昨季91敗からの再建を図る西武が開幕前の段階とはいえ、今のところ〝健闘中〟だ。オープン戦11試合を終え、6勝3敗2分けの3位。チーム防御率12球団トップの1・86、同打率2位の2割7分5厘とシーズン本番に期待を抱かせる数字を残している。

〝にわか強打〟のムードを醸し出す打線の中で最も好調をキープしているのが、大卒4年目・古賀悠斗捕手(25)だ。オープン戦8試合で二塁打3本を含む18打数8安打、打率4割4分4厘と「打てる捕手」への変貌を遂げつつある。

 昨秋のプレミア12にも侍ジャパンの一員として出場。
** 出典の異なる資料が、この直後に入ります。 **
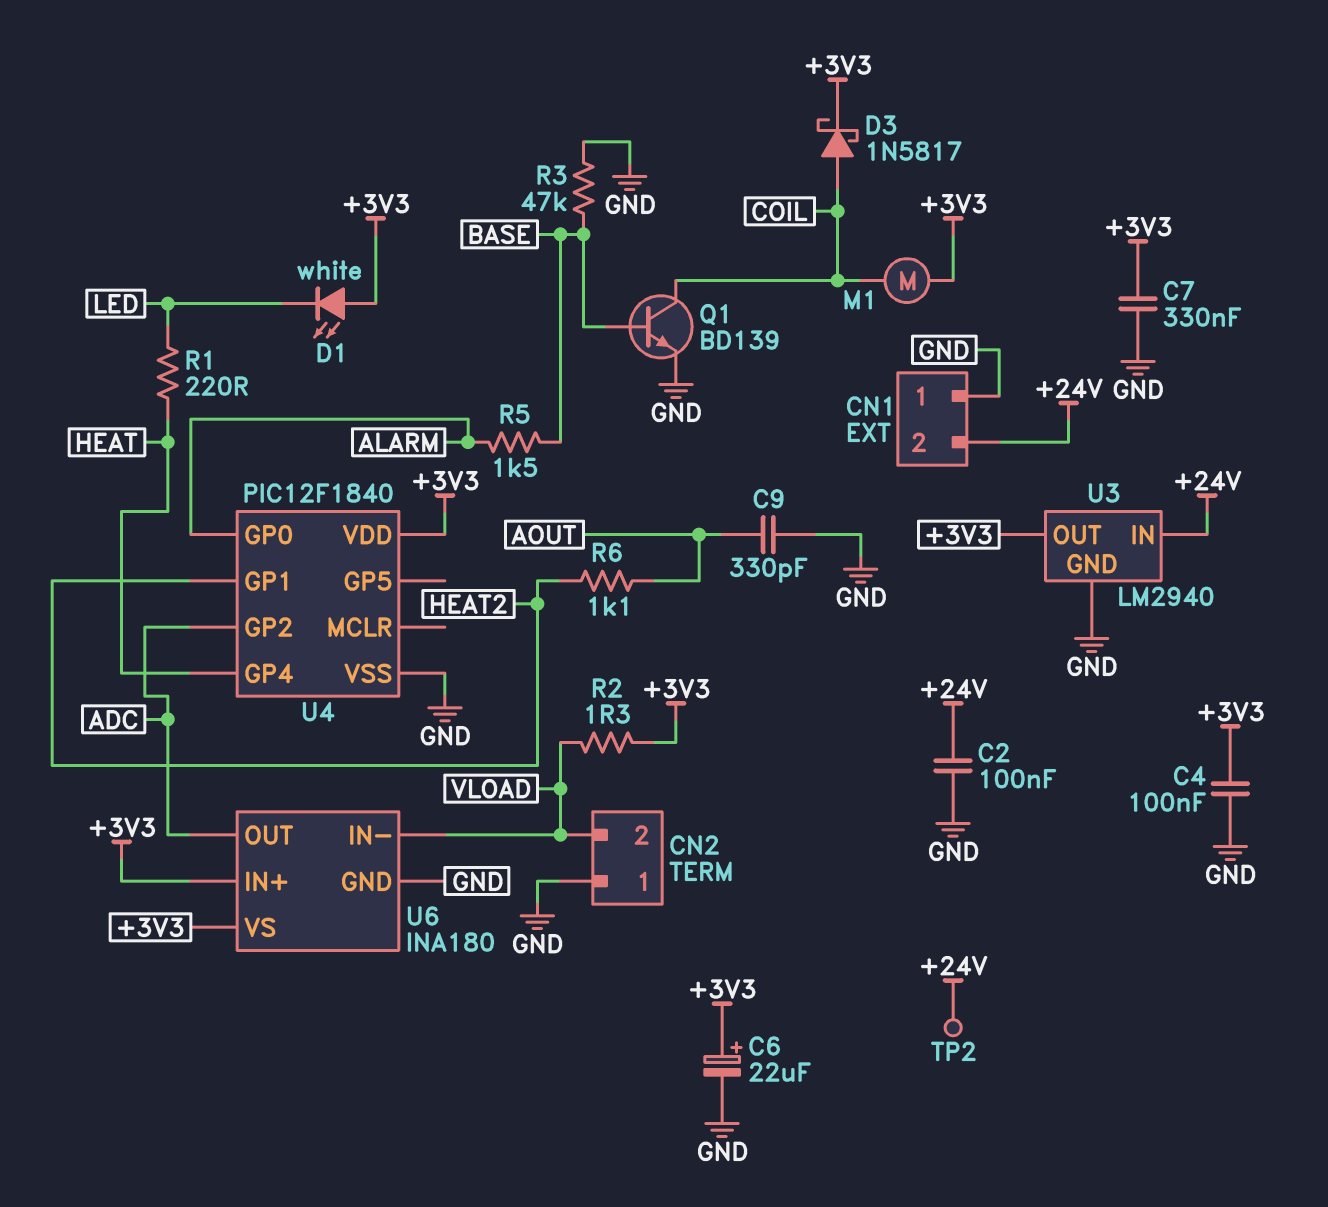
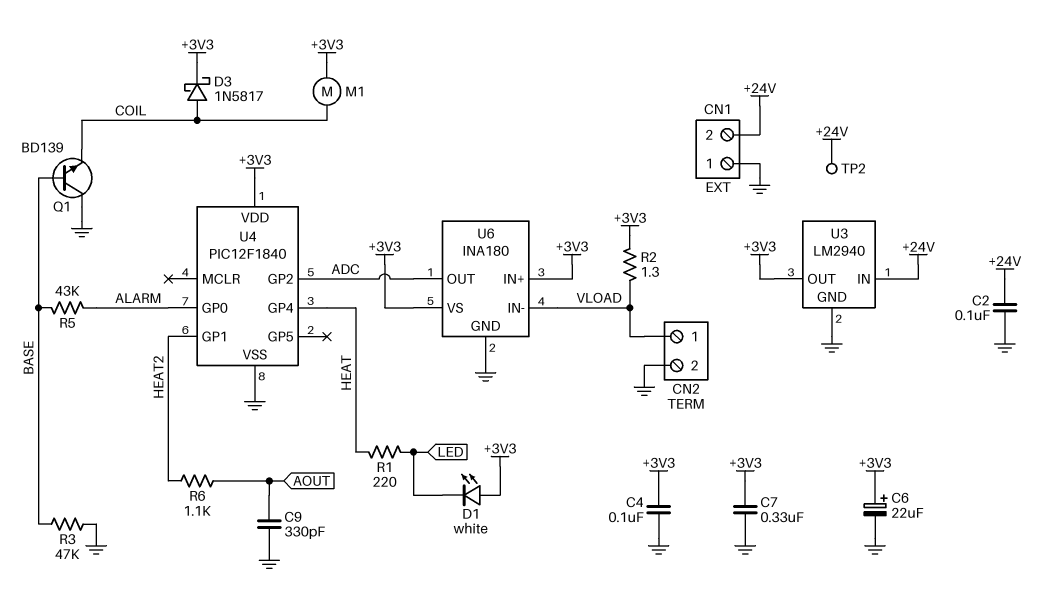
CN2 pin 1: GND -> VLOAD
CN2 pin 2: VLOAD -> GND
Q1: NPN BD139 (B BASE, C COIL, E GND) -> NPN BD139 (B BASE, C GND, E COIL)
R5: 1.5k (ALARM, BASE) -> 43k (ALARM, BASE)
その後、打撃改善のために頼った「師匠」が中大の1学年先輩で侍ジャパンの主力でもあるDeNA・牧秀悟内野手(26)だ。中大野球部の主将を直接禅譲された間柄でもある古賀は、この1月に志願して牧の自主トレに参加。ルーキーイヤーの2021年から4年連続で20本塁打&打率2割9分以上をマークするスラッガーから直々に打撃指導を仰いだ。

 古賀は「ボクは左腰が早く開くクセがあるので、それをピッチャー側に体重を移動させて我慢するよう、ベクトルの方向を変えた。今までは骨盤が前に行き切れずに(途中で)回っていた。しっかりバットでボールに力を伝えるためにも、並進して止まって回転」と先輩の牧から指摘された矯正ポイントを説明。そして、次のようにも熱弁とともに打ち明けた。

「牧さんは大学の時からずっと見ているのでボクのクセを分かってくれている。牧さんもプロでいろんなことを学んで、それをボクに合った教え方をしてくれているんだと思います。自分でも分かっていたことなんですけど、それを言われて、どういうふうに直すか。『こういうふうにしてみたら』と、いろいろアドバイスをもらいながら今に至るという感じです」

 体がフレッシュなオープン戦時期にでき上がっている打撃はシーズン開幕後、日を追うごとにつれて〝変化〟も生じてくる。特にシーズンが深まると、疲労蓄積によって我慢も利かなくなってくるからだ。その時に腰の動きを修正する練習法も牧との試行錯誤の中で準備してあるという。

 頼れる先輩からの助言によって、ライオンズに22年まで在籍した森友哉捕手(29=現オリックス)以来となる「強打の扇の要」が誕生するかもしれない。